Democracy and Education by John Dewey. 🎧
There’s so much in this book, but I lived in “Chapter 23: Vocational Aspects of Education” for a while. (Emphasis below is mine.)
There is a standing danger that education will perpetuate the older traditions for a select few, and effect its adjustment to the newer economic conditions more or less on the basis of acquiescence in the untransformed, unrationalized, and unsocialized phases of our defective industrial regime. Put in concrete terms, there is danger that vocational education will be interpreted in theory and practice as trade education: as a means of securing technical efficiency in specialized future pursuits. Education would then become an instrument of perpetuating unchanged the existing industrial order of society, instead of operating as a means of its transformation. The desired transformation is not difficult to define in a formal way. It signifies a society in which every person shall be occupied in something which makes the lives of others better worth living, and which accordingly makes the ties which bind persons together more perceptible—which breaks down the barriers of distance between them. It denotes a state of affairs in which the interest of each in his work is uncoerced and intelligent: based upon its congeniality to his own aptitudes. It goes without saying that we are far from such a social state; in a literal and quantitative sense, we may never arrive at it. But in principle, the quality of social changes already accomplished lies in this direction. There are more ample resources for its achievement now than ever there have been before. No insuperable obstacles, given the intelligent will for its realization, stand in the way.

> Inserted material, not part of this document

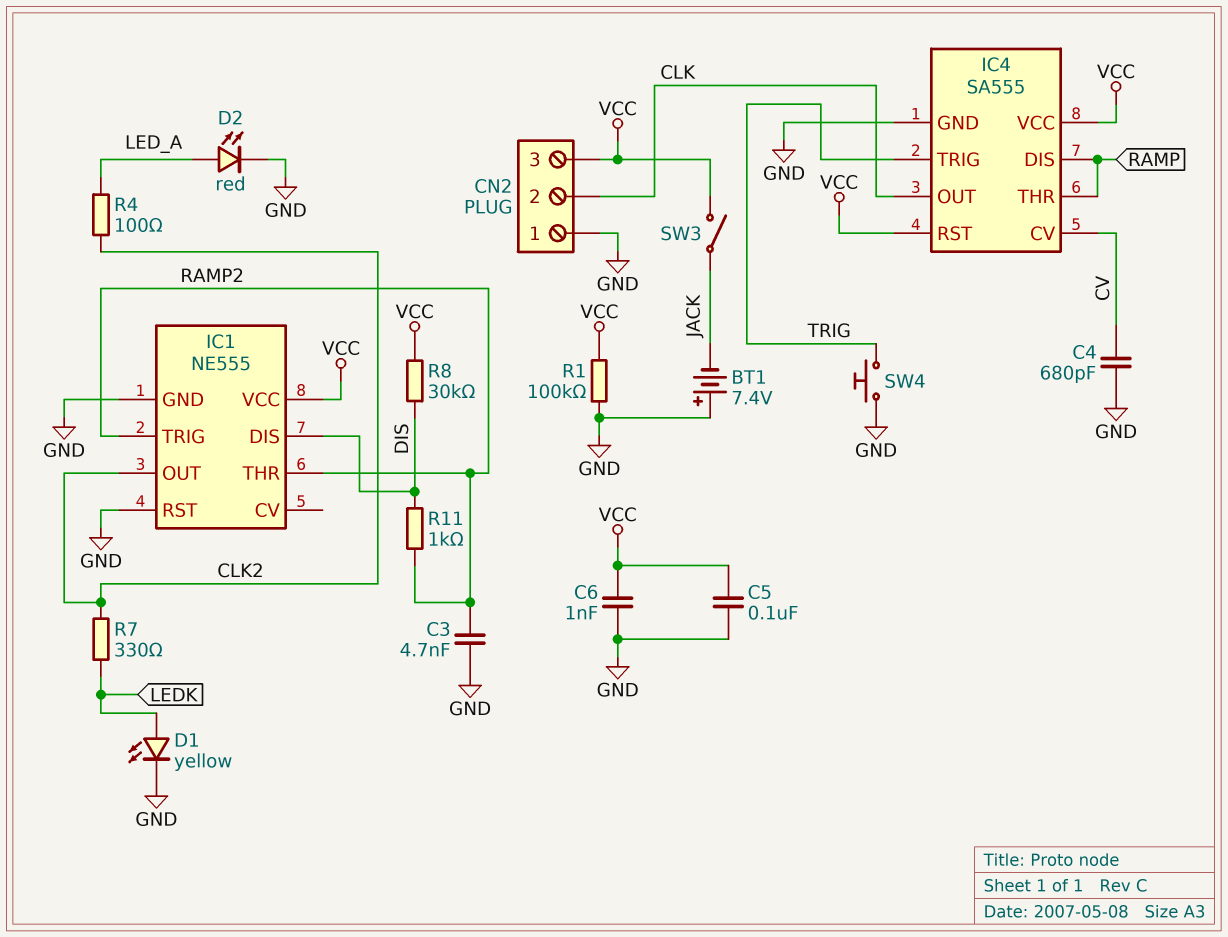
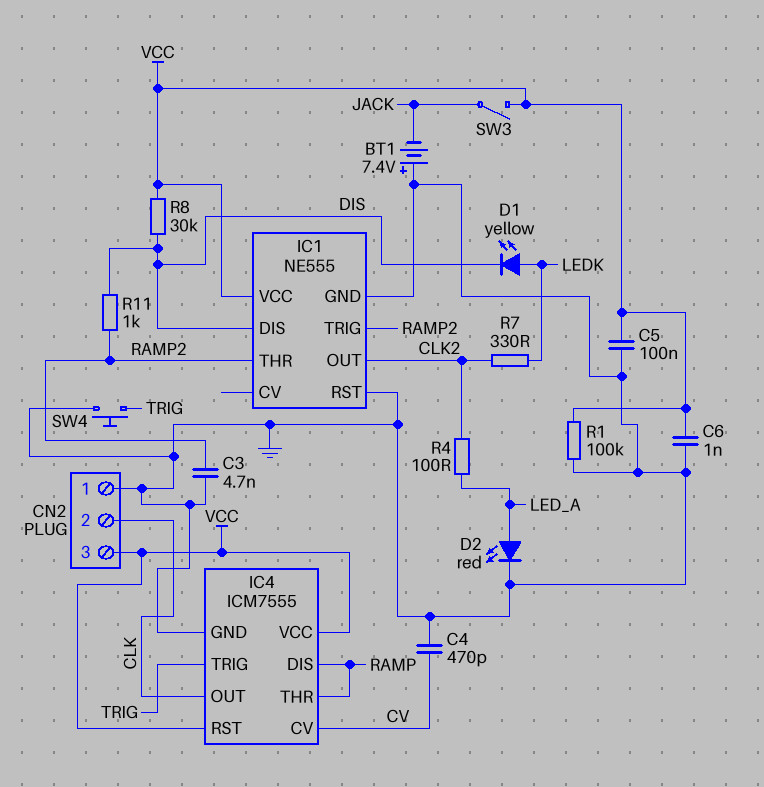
C4: 680pF (CV, GND) -> 470pF (CV, GND)
D1: LED yellow (A LEDK, K GND) -> LED yellow (A LEDK, K DIS)
IC4: SA555 -> ICM7555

Dewey argues that all education should be vocational education (“The only adequate training for occupations is training through occupations” is perhaps the most frequent statement in the entire book) so long as we remember that:
- A vocation is simply what you do with your life to contribute to society.
- Art collecting is a vocation just as much as welding is. “To a considerable extent, the education of the dominant classes was essentially vocational—it only happened that their pursuits of ruling and of enjoying were not called professions… Unconsciously to themselves the higher institutions of learning have been made to contribute to preparation for these employments. Even at present, what is called higher education is for a certain class (much smaller than it once was) mainly preparation for engaging effectively in these pursuits.”
Keeping these things in mind prevents vocational education from perpetuating separation between leisure and working classes.